I am working on USB HIDs on linux platform. Keyboards, mouse etc., are examples of Human Interface Devices. Whenever a HID is inserted to a system, at first device enumeration occurs. Then an entry in the form of hidraw appears in the /dev directory.
In linux, "usbhid and hid" are the modules which are called when an HID device is inserted. When I disabled these modules (using rmmod and system restart), the devices were not enumerated and no hidraw entry appeared on /dev(as expected).
Now my question is there any way to know if any USB HID device is connected to a system with the above two modules being disabled i.e does any interrupt or signal generate upon hardware insertion.

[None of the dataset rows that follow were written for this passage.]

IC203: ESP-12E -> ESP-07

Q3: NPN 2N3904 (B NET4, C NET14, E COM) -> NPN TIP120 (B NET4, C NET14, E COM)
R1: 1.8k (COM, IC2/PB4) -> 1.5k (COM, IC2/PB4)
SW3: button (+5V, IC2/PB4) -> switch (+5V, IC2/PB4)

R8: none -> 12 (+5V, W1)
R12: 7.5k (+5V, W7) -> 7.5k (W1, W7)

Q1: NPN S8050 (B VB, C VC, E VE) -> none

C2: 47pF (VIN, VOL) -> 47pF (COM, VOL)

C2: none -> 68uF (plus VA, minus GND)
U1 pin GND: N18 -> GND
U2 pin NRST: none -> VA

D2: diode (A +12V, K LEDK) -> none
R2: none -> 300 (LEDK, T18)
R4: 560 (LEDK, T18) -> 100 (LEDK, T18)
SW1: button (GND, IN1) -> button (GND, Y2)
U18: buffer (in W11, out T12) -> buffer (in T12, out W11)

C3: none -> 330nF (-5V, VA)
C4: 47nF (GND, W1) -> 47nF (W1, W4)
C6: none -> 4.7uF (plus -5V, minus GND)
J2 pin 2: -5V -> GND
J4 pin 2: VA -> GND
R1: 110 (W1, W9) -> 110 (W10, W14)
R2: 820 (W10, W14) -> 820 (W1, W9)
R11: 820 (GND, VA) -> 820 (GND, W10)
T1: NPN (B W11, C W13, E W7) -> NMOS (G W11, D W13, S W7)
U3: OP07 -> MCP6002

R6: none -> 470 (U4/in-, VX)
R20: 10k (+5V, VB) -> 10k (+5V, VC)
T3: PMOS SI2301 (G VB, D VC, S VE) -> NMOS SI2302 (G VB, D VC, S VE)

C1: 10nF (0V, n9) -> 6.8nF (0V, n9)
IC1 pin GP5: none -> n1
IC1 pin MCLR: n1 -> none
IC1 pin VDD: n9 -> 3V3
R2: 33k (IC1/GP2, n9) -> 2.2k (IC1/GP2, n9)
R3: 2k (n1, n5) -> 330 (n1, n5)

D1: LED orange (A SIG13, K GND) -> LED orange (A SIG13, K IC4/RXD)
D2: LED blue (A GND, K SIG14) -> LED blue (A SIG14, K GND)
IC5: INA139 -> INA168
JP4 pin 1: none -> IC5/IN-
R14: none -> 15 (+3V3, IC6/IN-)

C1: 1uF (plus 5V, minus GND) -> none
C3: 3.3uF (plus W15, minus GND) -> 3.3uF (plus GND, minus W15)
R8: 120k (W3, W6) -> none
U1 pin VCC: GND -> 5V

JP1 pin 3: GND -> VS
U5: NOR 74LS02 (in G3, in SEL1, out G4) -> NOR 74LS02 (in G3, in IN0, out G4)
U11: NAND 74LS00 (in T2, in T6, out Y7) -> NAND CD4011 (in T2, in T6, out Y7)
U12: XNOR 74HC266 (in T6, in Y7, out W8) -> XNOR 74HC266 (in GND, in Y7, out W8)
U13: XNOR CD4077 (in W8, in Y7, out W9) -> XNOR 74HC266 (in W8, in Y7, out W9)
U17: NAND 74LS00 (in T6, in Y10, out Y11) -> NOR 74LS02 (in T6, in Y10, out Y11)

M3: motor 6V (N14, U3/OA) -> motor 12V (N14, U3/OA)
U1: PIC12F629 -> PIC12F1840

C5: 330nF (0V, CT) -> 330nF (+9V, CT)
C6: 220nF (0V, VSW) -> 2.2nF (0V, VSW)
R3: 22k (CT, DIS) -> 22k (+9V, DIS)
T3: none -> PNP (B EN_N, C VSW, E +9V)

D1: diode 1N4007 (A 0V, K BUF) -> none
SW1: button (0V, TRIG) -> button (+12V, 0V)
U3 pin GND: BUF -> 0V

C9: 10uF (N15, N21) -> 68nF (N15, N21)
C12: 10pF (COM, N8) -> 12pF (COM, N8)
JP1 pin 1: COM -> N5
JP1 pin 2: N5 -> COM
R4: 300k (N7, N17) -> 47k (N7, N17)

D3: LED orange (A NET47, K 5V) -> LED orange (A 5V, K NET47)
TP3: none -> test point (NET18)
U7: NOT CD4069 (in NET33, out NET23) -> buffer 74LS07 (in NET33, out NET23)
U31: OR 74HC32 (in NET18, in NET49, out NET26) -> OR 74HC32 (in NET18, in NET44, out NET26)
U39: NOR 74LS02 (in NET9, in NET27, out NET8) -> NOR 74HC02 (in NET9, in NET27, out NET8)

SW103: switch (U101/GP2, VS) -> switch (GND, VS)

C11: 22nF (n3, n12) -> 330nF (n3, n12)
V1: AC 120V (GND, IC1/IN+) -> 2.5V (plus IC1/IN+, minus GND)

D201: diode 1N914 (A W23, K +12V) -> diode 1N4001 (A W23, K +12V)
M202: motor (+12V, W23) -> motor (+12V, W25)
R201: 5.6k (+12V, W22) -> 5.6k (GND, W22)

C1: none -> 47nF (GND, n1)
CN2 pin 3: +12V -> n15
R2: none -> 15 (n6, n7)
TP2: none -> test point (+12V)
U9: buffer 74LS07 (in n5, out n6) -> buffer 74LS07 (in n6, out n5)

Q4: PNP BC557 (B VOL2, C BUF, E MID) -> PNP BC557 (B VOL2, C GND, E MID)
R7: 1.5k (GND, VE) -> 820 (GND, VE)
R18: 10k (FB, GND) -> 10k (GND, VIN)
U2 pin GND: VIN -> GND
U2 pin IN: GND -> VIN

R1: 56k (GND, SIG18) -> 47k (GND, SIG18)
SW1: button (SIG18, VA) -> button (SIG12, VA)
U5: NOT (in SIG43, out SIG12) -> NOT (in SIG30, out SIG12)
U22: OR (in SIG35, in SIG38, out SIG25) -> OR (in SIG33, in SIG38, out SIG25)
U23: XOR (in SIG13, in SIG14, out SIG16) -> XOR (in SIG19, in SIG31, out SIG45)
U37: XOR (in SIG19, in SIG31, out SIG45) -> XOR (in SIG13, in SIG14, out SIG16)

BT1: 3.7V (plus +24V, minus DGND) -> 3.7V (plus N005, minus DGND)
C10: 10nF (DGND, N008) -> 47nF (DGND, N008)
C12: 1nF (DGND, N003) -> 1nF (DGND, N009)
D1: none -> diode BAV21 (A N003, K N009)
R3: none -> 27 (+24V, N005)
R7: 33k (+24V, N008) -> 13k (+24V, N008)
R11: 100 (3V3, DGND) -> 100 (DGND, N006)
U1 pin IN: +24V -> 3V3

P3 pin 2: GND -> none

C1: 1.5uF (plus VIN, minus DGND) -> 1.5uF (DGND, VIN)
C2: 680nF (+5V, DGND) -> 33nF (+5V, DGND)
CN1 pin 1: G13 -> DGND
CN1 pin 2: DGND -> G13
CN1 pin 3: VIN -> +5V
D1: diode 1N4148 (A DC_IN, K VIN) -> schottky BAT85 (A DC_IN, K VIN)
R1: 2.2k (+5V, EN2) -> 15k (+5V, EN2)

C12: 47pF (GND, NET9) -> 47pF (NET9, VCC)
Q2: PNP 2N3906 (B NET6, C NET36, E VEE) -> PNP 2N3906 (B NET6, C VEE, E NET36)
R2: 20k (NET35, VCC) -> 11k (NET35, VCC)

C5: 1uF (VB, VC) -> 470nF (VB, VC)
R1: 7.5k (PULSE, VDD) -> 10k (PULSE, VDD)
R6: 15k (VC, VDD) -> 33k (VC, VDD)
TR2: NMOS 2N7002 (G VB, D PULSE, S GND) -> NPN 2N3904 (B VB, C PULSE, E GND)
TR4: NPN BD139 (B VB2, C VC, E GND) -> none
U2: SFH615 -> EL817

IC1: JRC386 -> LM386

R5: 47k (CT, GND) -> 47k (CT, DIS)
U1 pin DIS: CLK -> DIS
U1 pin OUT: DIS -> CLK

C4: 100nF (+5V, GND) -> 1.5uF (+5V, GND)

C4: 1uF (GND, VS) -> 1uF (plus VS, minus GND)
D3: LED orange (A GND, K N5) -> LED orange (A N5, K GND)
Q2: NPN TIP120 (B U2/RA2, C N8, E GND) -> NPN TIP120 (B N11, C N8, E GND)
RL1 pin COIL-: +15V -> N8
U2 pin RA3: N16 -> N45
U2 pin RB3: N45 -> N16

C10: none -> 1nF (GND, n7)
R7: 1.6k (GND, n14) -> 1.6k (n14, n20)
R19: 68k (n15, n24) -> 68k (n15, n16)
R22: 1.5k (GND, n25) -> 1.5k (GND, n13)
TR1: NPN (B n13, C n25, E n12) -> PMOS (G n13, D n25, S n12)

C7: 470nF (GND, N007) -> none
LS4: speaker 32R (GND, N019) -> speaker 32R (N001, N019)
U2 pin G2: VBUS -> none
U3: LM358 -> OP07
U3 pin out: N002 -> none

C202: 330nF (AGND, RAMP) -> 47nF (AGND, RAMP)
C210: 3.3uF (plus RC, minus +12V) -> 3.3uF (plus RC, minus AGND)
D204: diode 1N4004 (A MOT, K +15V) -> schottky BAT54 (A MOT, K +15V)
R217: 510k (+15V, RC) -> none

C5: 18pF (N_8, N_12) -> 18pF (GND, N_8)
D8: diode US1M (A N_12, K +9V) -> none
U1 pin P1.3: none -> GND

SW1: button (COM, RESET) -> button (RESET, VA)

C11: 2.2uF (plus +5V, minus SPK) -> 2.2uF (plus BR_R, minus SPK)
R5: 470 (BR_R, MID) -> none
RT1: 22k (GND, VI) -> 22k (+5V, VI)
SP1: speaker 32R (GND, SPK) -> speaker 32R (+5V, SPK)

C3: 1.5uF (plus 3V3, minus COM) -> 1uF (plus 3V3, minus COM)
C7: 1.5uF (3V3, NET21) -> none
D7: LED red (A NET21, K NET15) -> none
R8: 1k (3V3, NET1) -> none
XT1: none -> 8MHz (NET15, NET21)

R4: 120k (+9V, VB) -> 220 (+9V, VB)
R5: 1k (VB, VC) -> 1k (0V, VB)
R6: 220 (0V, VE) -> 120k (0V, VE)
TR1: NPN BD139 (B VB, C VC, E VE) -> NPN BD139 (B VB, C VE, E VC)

I am planning to execute some code when such signal or interrupt occurs(in C). Any kind of help is appreciated.
Thanks,
Insertion of the device is detected through the voltage level changes occuring on the D+ and the D- lines. I do not think that insertion of USB device generates any interrupt. The voltage level changes are read by the hub(root or any hub further down on the line) and according reported to the core.
The USB core driver would be notified about the same. So may be you can write a user-space driver which targets a specific device (using Vendor and Product ID) and through this you can carry out your functionality.
If you are doing this in user mode, you get get a notification using udev (which use netlink internally).
You can match a device using the vendorId and productId field in the rulefile.
SUBSYSTEMS=="usb", ATTRS{idVendor}=="abcd", ATTRS{idProduct}=="1234"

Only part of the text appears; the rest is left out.